An innovative idea that examines the way supermarkets can encourage healthy eating habits is one of three research projects being funded by VicHealth that have the potential to generate large health gains for the people of Victoria.
VicHealth CEO Jerril Rechter said the three successful research initiatives in this year's VicHealth Innovation Research Grants scheme would trial fresh ideas and develop evidence to help create a Victoria where everyone can enjoy better health.
"Our research funding is essential to providing opportunities to advance Victoria's population health by pre-empting and targeting improvements in health for everyone. These projects align with our work to prevent tobacco use, harm from alcohol, and promote healthy eating. They have the potential to help create a healthier Victoria – one where people enjoy a better quality of life with more opportunities for fulfilment and a long life," Ms Rechter added.
The three successful research initiatives are:
Creating supermarket food environments that encourage healthy eating
Dr Adrian Cameron & Dr Gary Sacks, Deakin University
This project will examine the impact of changes to in-store supermarket marketing and promotion strategies on the healthiness of food purchased. These supermarket-based interventions will include a financial evaluation to enable assessment of the impact on the retailer and to ensure that results are highly relevant to other settings. The project builds on strong existing relationships between retail and local government partners and senior researchers from the World Health Organization Collaborating Centre for Obesity Prevention at Deakin University.
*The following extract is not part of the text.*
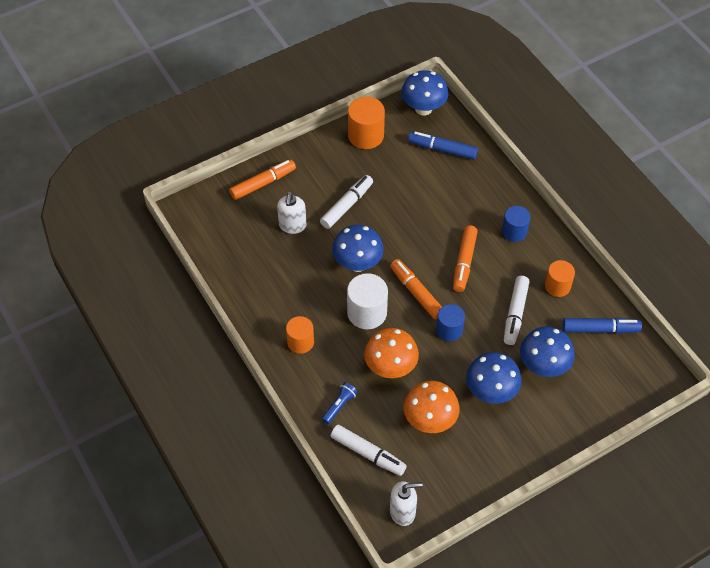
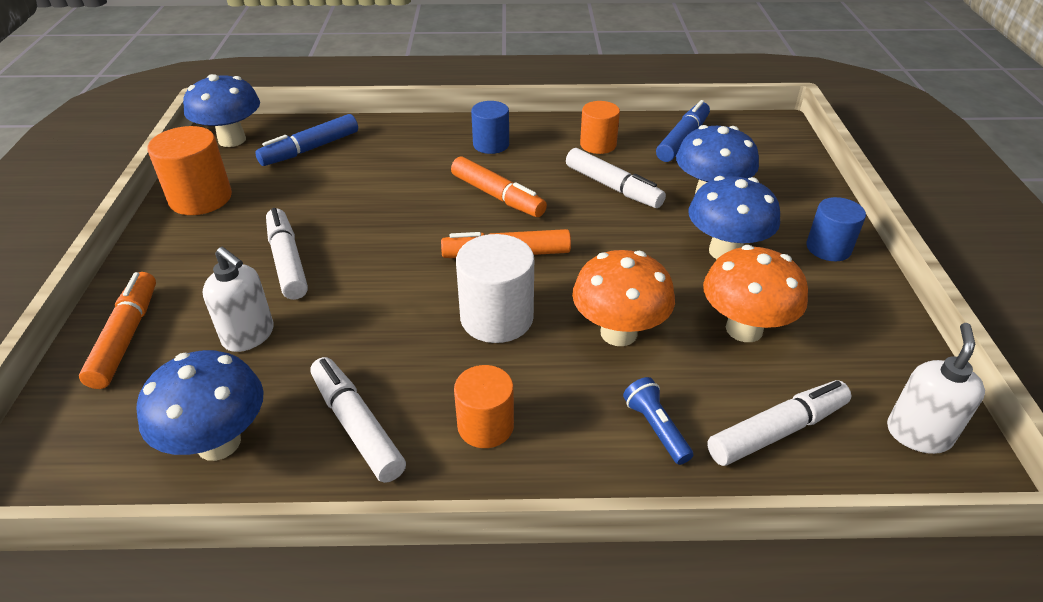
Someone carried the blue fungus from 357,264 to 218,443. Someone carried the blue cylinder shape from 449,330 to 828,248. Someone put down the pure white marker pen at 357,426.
A mobile phone delivered intervention for reducing alcohol consumption
Dr Megan Lim – Burnet Institute
Risky drinking by young people is a significant public health issue in Australia with two-thirds (67%) of young Victorians aged 16-29 drinking at levels that put them at risk of injury from a single drinking occasion. With research showing that mobile phones and text messages have been successful in delivering health promotion messages and in engaging young people, this project will use mobile phones to deliver brief interventions to reduce alcohol consumption via SMS.